What is reasonable? Certainly not \$100 million a year! Some say that executive pay is necessarily high as it needs to attract the best (the best sociopaths…) who are willing to take the heat and dish out the sometimes oppressive company actions that keep a corporation healthy.

Yeah, right!

But as I asked, what is reasonable? What is a logical maximum salary? What simple algorithm could we create to deduce this? How about this. I’ll admit that someone might be:

• twice as smart as me
• twice as skilled as me
• twice as educated as me
• twice as experienced as me
• twice as industrious as me and
• twice as lucky as me.

(Twice being 100% better. “Me” being the average Joe.)

That’s 2 x 2 x 2 x 2 x 2 x 2 = 64 times “better” than me.

If the median household salary is \$59k (US Census Bureau 2016) then:
64 x \$59k = \$3,776,000

That is the maximum logical pay anyone could possibly be paid based on the reasonable comparison of people’s abilities. \$3.7M is a pretty hefty paycheck in my book. Plenty, I’m sure, on which to live a lavish life.

But there are 482 CEO’s of the S&P 500 paid more than this number.
(cite: https://aflcio.org/paywatch/highest-paid-ceos)

The highest, Sundar Pichai of Google fame, gets \$100M. That means that he’s effectively 1694 times “better” than me.

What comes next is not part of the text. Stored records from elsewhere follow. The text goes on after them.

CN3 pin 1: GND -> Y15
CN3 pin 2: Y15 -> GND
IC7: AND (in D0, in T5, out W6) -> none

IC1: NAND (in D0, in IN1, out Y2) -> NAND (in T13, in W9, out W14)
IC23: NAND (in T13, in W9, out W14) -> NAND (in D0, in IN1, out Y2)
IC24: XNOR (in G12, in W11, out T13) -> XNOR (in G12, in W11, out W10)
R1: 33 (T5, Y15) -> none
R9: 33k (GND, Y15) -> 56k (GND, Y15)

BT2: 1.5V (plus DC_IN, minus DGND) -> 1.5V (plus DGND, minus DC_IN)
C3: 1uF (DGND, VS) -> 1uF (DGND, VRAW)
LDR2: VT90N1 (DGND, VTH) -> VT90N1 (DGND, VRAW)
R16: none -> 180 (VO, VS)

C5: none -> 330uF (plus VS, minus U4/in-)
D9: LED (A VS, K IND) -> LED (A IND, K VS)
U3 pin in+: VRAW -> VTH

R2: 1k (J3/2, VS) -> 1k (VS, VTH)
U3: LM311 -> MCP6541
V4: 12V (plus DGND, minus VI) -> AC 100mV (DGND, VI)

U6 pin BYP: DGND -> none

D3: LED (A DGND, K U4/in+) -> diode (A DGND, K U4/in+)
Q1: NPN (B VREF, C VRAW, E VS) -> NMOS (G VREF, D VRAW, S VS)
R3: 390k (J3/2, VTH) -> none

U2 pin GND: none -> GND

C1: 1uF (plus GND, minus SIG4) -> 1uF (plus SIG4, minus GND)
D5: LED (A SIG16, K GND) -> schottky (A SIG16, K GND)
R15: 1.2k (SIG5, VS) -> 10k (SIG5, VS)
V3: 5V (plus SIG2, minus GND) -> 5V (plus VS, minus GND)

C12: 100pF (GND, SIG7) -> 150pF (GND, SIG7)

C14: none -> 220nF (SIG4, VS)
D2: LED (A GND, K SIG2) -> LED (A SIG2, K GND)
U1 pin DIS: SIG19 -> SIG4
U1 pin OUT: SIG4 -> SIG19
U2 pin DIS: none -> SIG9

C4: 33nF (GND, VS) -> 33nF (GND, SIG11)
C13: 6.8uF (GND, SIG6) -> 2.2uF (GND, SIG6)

Boy, that sure is one-hell-of-a-lot better! I’m sure he’s worth it.

## 7 thoughts on “Logical maximum pay”

1. PDF of original research article: https://arxiv.org/pdf/1802.07068

[quote of TechnologyReview article:]

The distribution of wealth follows a well-known pattern sometimes called an 80:20 rule: 80 percent of the wealth is owned by 20 percent of the people. Indeed, a report last year concluded that just eight men had a total wealth equivalent to that of the world’s poorest 3.8 billion people.

This seems to occur in all societies at all scales. It is a well-studied pattern called a power law that crops up in a wide range of social phenomena. But the distribution of wealth is among the most controversial because of the issues it raises about fairness and merit. Why should so few people have so much wealth?

The conventional answer is that we live in a meritocracy in which people are rewarded for their talent, intelligence, effort, and so on. Over time, many people think, this translates into the wealth distribution that we observe, although a healthy dose of luck can play a role.

But there is a problem with this idea: while wealth distribution follows a power law, the distribution of human skills generally follows a normal distribution that is symmetric about an average value. For example, intelligence, as measured by IQ tests, follows this pattern. Average IQ is 100, but nobody has an IQ of 1,000 or 10,000.

The same is true of effort, as measured by hours worked. Some people work more hours than average and some work less, but nobody works a billion times more hours than anybody else.

And yet when it comes to the rewards for this work, some people do have billions of times more wealth than other people. What’s more, numerous studies have shown that the wealthiest people are generally not the most talented by other measures.

What factors, then, determine how individuals become wealthy? Could it be that chance plays a bigger role than anybody expected? And how can these factors, whatever they are, be exploited to make the world a better and fairer place?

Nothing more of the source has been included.